History

United States
- Name: Wecoma
- Owner: National Science Foundation
- Operator: Oregon State University College of Earth, Ocean, and Atmospheric Sciences
- In service: 1975
- Out of service: 2012
- Refit: 1994
- Homeport: Newport, Or
- Identification: IMO number: 7604439; MMSI number: 303014000; Callsign: WSD7079;
- Fate: Decommissioned and scrapped, 2012

General characteristics
- Displacement: 1150 long tons
- Length: 184.5 ft (56.4 m)
- Beam: 33 ft (10.1 m)
- Draft: 18.5 ft (5.6 m)
- Propulsion: Diesel, controllable-pitch propeller
- Speed: 12 kn (22 km/h), 14 kn (26 km/h) max
- Range: 7,200 nmi (13,300 km)
- Endurance: 30 days
- Capacity: 60 long ton
- Complement: 13 civilian mariners, 18 scientific party
- Armament: none

= RV Wecoma =

RV Wecoma is a research vessel owned by the National Science Foundation and operated by the College of Oceanic & Atmospheric Sciences at Oregon State University (OSU) as a member of the University-National Oceanographic Laboratory System (UNOLS) fleet. It is based in Newport in the U.S. state of Oregon near OSU's Hatfield Marine Science Center. Launched in 1975, it has a maximum displacement of 1150 LT.

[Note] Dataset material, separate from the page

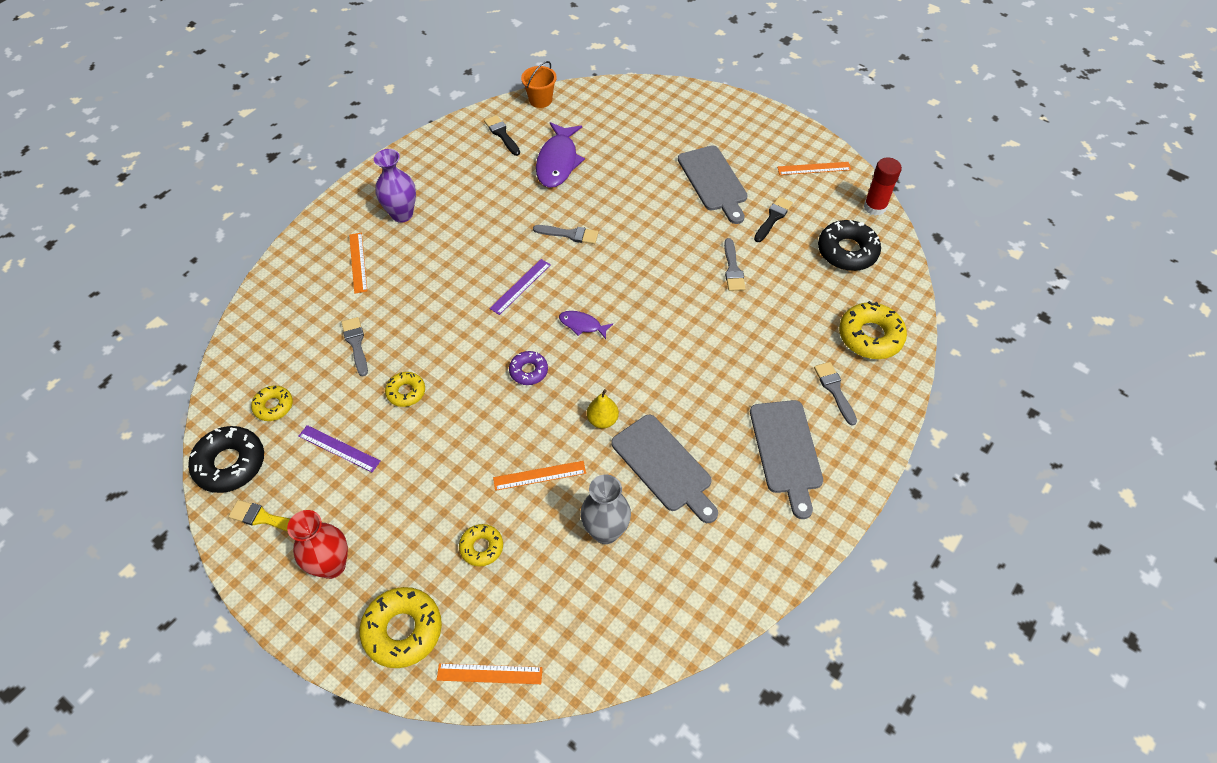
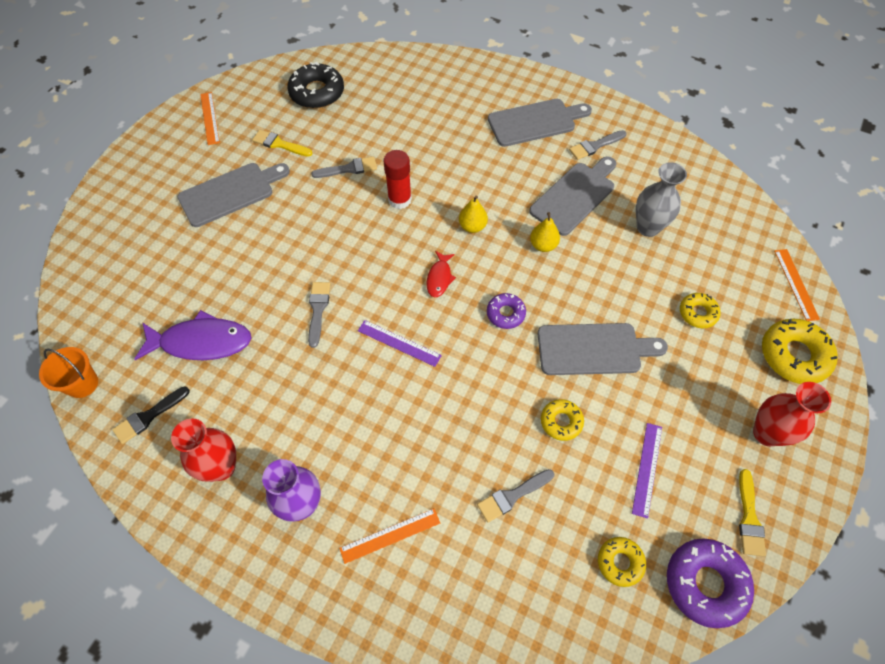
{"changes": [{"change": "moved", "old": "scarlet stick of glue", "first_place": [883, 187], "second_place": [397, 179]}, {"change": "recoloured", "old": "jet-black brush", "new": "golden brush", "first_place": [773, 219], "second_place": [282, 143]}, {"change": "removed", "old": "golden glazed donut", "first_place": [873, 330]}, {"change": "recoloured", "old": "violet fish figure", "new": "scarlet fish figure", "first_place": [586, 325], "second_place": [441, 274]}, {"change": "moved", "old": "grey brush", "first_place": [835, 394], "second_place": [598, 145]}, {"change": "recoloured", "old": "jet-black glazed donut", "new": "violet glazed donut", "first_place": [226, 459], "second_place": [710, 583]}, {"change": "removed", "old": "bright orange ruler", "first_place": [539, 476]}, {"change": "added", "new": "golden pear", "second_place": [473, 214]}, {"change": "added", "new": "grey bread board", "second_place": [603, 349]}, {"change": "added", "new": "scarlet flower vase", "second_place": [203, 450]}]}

The 184.5 ft ship is equipped with 1174 ft2 of laboratory space to support up to 18 scientists at sea. It has a variety of equipment permanently installed, and optional additional equipment available on request, to measure and analyze navigational data; surface atmospheric conditions; sea surface temperature, salinity, fluorescence; bottom depth; dissolved oxygen titration; solar radiation; GPS time; bioacoustics; and geological sampling. The range of depths of submerged equipment varies from 3000 to 6000 m. The vessel can support diving operations, radioactive isotope materials, and explosive materials.

Wecoma made her last operational cruise November 2011 and was scheduled to be retired with the interim replacement ship being the former Woods Hole Oceanographic Institution operated R/V Oceanus.